It seems that there are few issues in the live music scene as widely condemned as ticket scalping. The contentious market is estimated to be worth over £1 billion annually in the UK alone, and a new report from FanFair Alliance has found that the practice is greatly undermining the public’s faith in the live music sector, leaving 80% of concert goers feeling ripped off by ticket scalpers.
“If there were any doubts whether consumers are aware of the problems around secondary ticketing and the impact this is having on the wider music industry then these are very much dispelled by the survey results,” starts the report’s executive summary, before launching into a myriad of statistics underlining the disconcerting gravity of this issue.

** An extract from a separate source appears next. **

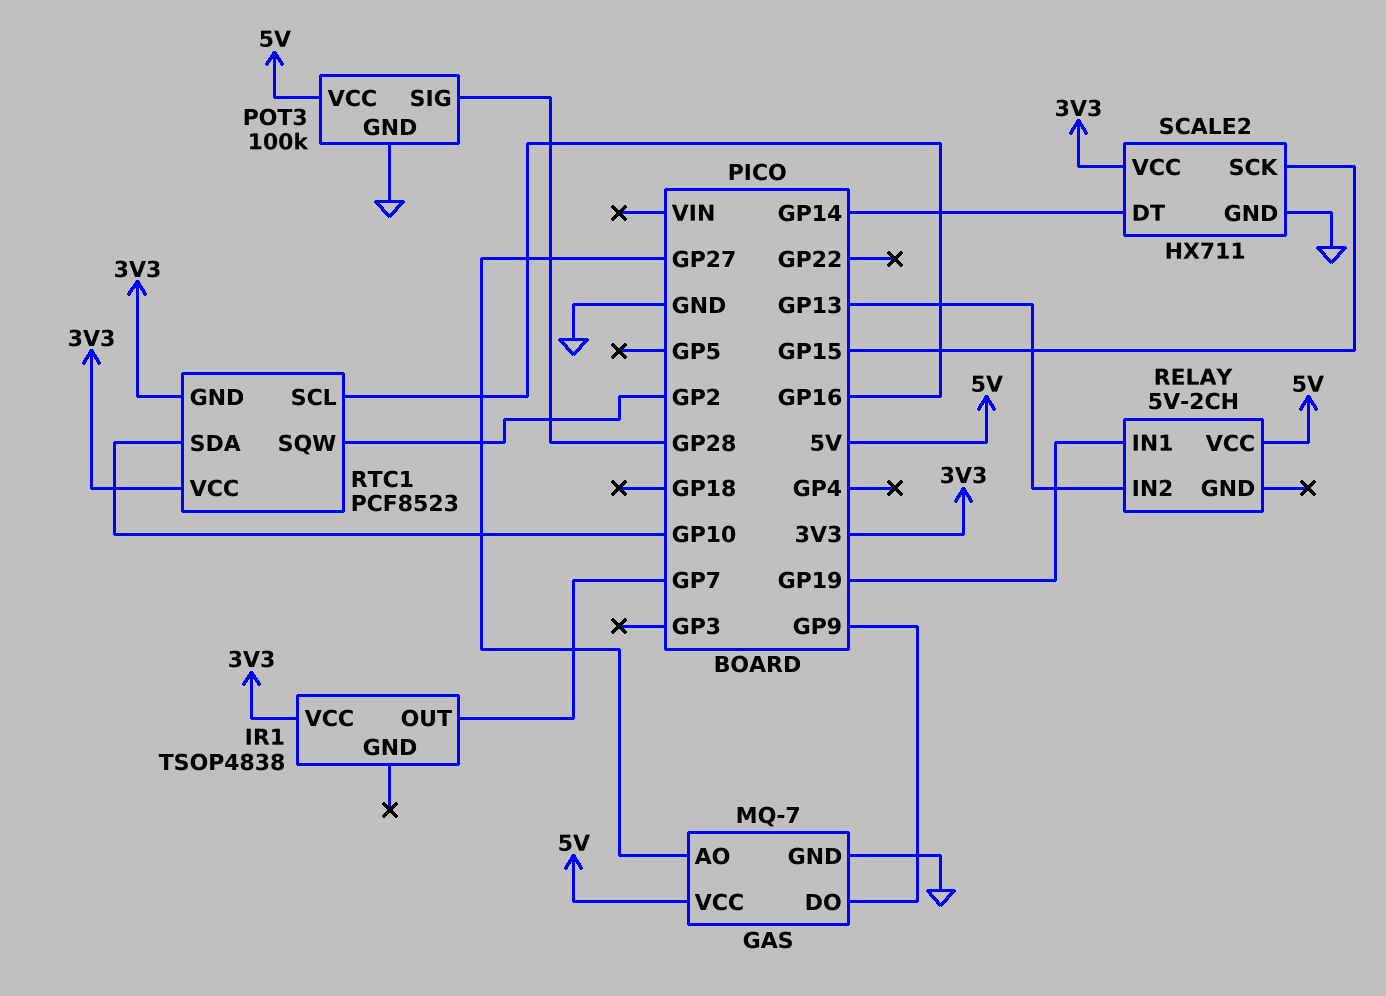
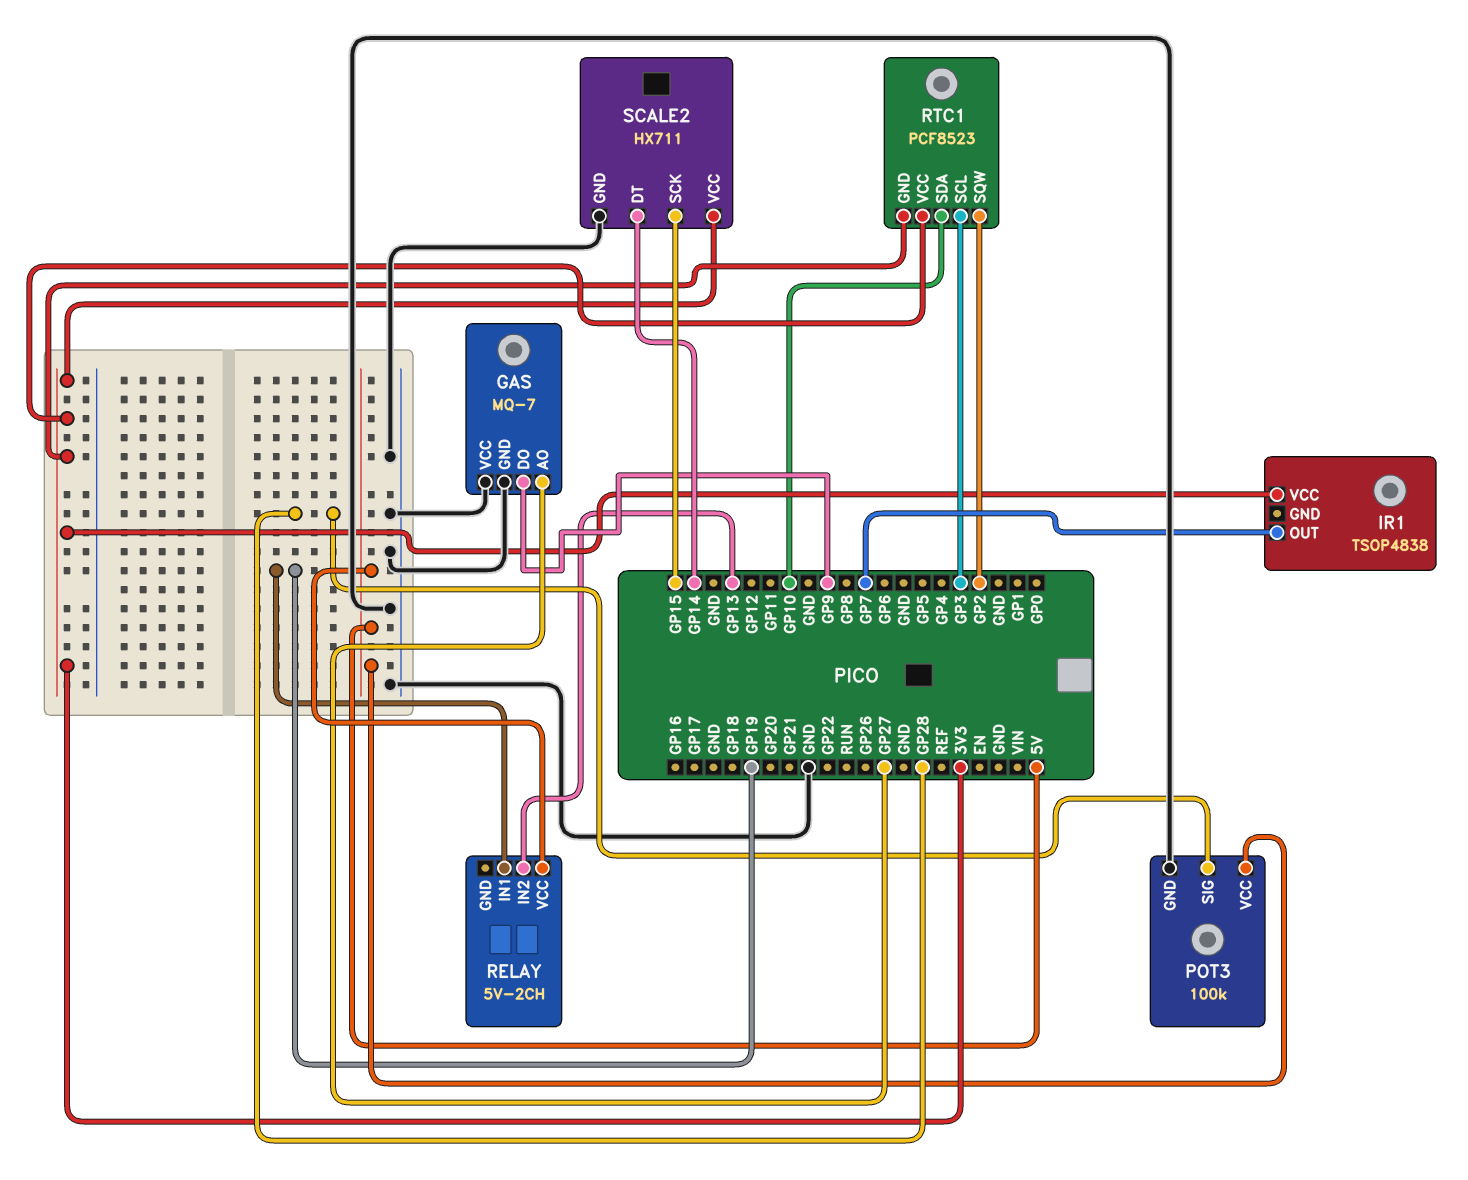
GAS pin VCC: 5V -> GND
RTC1 pin SCL: GP16 -> GP3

The most troubling finding in the report was that 67% of fans that purchased a ticket for higher than the face value would attend fewer concerts in future, while 80% felt that “The Big Four”—GetMeIn, Seatwave, StubHub and Viagogo—were “ripping off” the consumer. 52% of those surveyed found it difficult to discern between resale platforms and authorized primary sale sites, while 82% felt that there should be more transparency on the part of the resale sites. But despite these statistics, there is widespread support for reselling tickets, as long as it is for the face value.
“The purpose of commissioning this research,” starts FanFair Alliance’s campaign manager Adam Webb, “was to cut through the emotional discourse, and to ask a wide cross-section of the public about their perceptions of ticket resale, their expectations when buying tickets, and to better discern the impact of current secondary market practices.”
“More positively,” Webb continues, “an increasing number of UK ticket companies are now offering face-value resale services, and it’s becoming common practice for artists to implement anti-touting strategies. This is hugely encouraging, although there remains a deep-rooted resistance from some parts of the live business that needs to be overcome. For, while the status quo might bring short-term gains to certain companies, there is a real danger that their intransigence will cause considerable long-term damage – not only to the live music sector, but across the music business overall.”
The report presented a number of potential solutions to these problems, such as personalized tickets with ID checks, limited ticket purchases, and authorized resale platforms, all of which the public overwhelmingly supported. FanFair Alliance also insisted that this was an issue for governing bodies to address, and that since the alliance launched in 2016 they had seen “two high profile Select Committee hearings; the launch of a Competition & Markets Authority enforcement investigation; and, in April 2017, some hard-fought legislative changes” to force greater regulation on the resale market.
Despite these motions and broad public sentiment, a recent petition imploring the UK government to impose greater restrictions on third-party resellers fell short of its required 100,000 signatures, but it did draw a response from the government:
“[We are] determined to crackdown on unacceptable behaviour and improve fans’ chances of buying tickets at a reasonable price, [however] we have put in place measures to tackle unacceptable behaviour in the ticketing market. Price caps would not work.”